Among the proposals put forth by the commission are the full repeal of the Alternative Minimum Tax, originally designed to tax high net worth earners in the 1970s, but as the law has not been indexed for inflation, many employees and small business owners who are unlikely to be considered “wealthy'” are subject to the tax. This can be a motivator for individuals and businesses to under-report income and, as the Congress has been “fixing’ the bill on an annual basis rather than properly adjusting it for inflation, the demise of the AMT might modestly decrease fraud over time.

GIVING IT ALL AWAY: TAX REFORM AND CHARITABLE GIVING

In the current environment, high income individuals use charitable donations, often directly to their own charitable foundations, to reduce their taxable income. The commission’s proposal would radically simplify this system, thus limiting its effectiveness as a taxable income reduction tool. The commission would replace itemized deductions with a deduction of 12 percent of charitable contributions available to all taxpayers, even those who don’t itemize deductions.

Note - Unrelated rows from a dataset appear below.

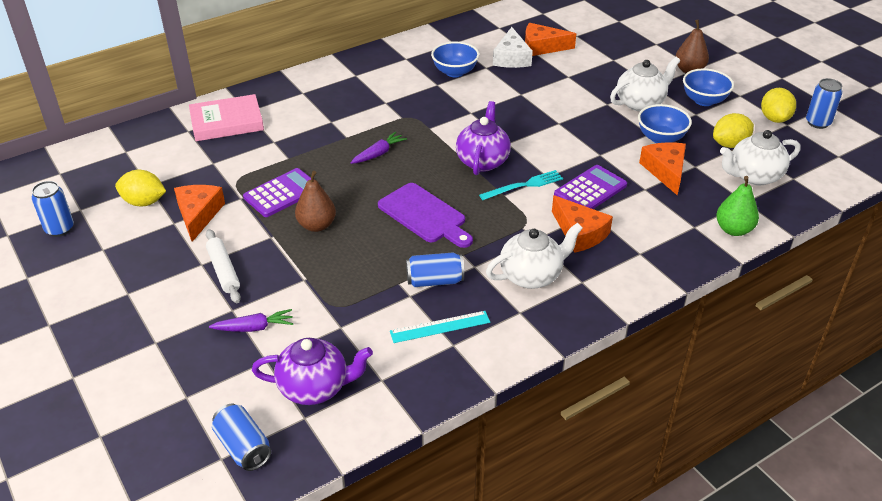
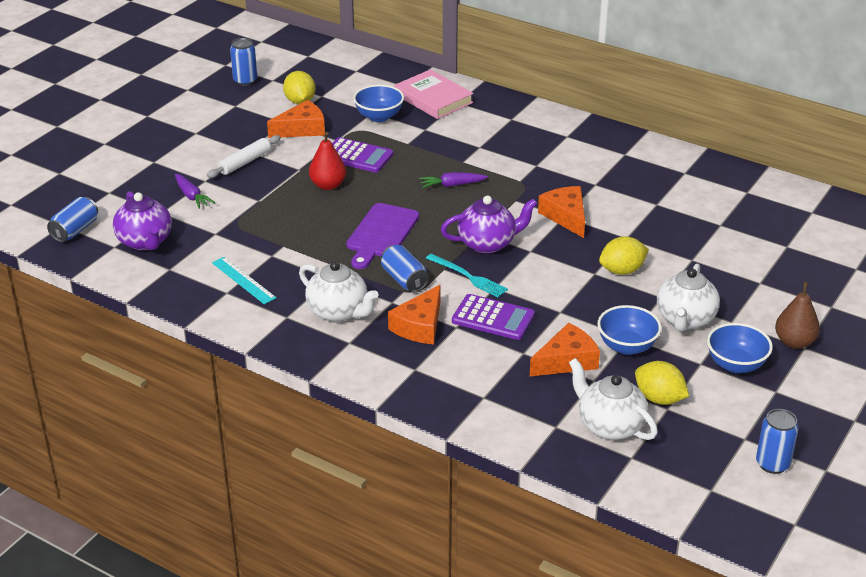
camera: 65 degrees right, 5 degrees down
(317, 225) = (328, 185): brown pear -> red pear
(379, 153) = (452, 185): purple carrot -> purple carrot turned 150 degrees clockwise
(435, 281) = (298, 262): blue can -> blue can (404, 280)
(455, 72) = (628, 188): blue bowl -> blue bowl (379, 116)
(511, 58) = (691, 215): white cheese -> none
(542, 47) = (735, 229): orange cheese -> orange cheese (566, 216)
(640, 103) = (685, 319): white teapot -> white teapot turned 75 degrees clockwise
(733, 229) = (498, 425): green pear -> none
(774, 118) = (748, 426): yellow lemon -> yellow lemon (622, 270)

This would not only add an element of progressivity to charitable tax rules — a low-wage earner donating $50 during the holidays would receive the same percentage deduction as a billionaire philanthropist — but would de-incentivize charitable giving fraud, which we have encountered on numerous occasions as wealthy individuals find new ways to “game” the tax code via charities that often donate a small fraction of their receipts to charitable purposes. One side effect of this change, were it enacted, could be a near-term decline in philanthropic giving, an area which has suffered significantly in the current recession.

HARD TRUTHS AND HARDER CHOICES

The commission also took aim at a number of other tax deductions where fraud is prevalent, such as the mortgage interest deduction for a non-primary residence. While this particular recommendation would stem the instance of fraud — the motivation to obtain a second home one might not be able to reasonably afford could decrease if the deduction was eliminated — the proposal does nothing to better deter fraud. But the process reforms laid out by the commission, while unlikely to be enacted in the near term, may indeed “level the playing field,” as the authors suggest, in a manner that would decrease loopholes that are currently motivators for a variety of tax frauds.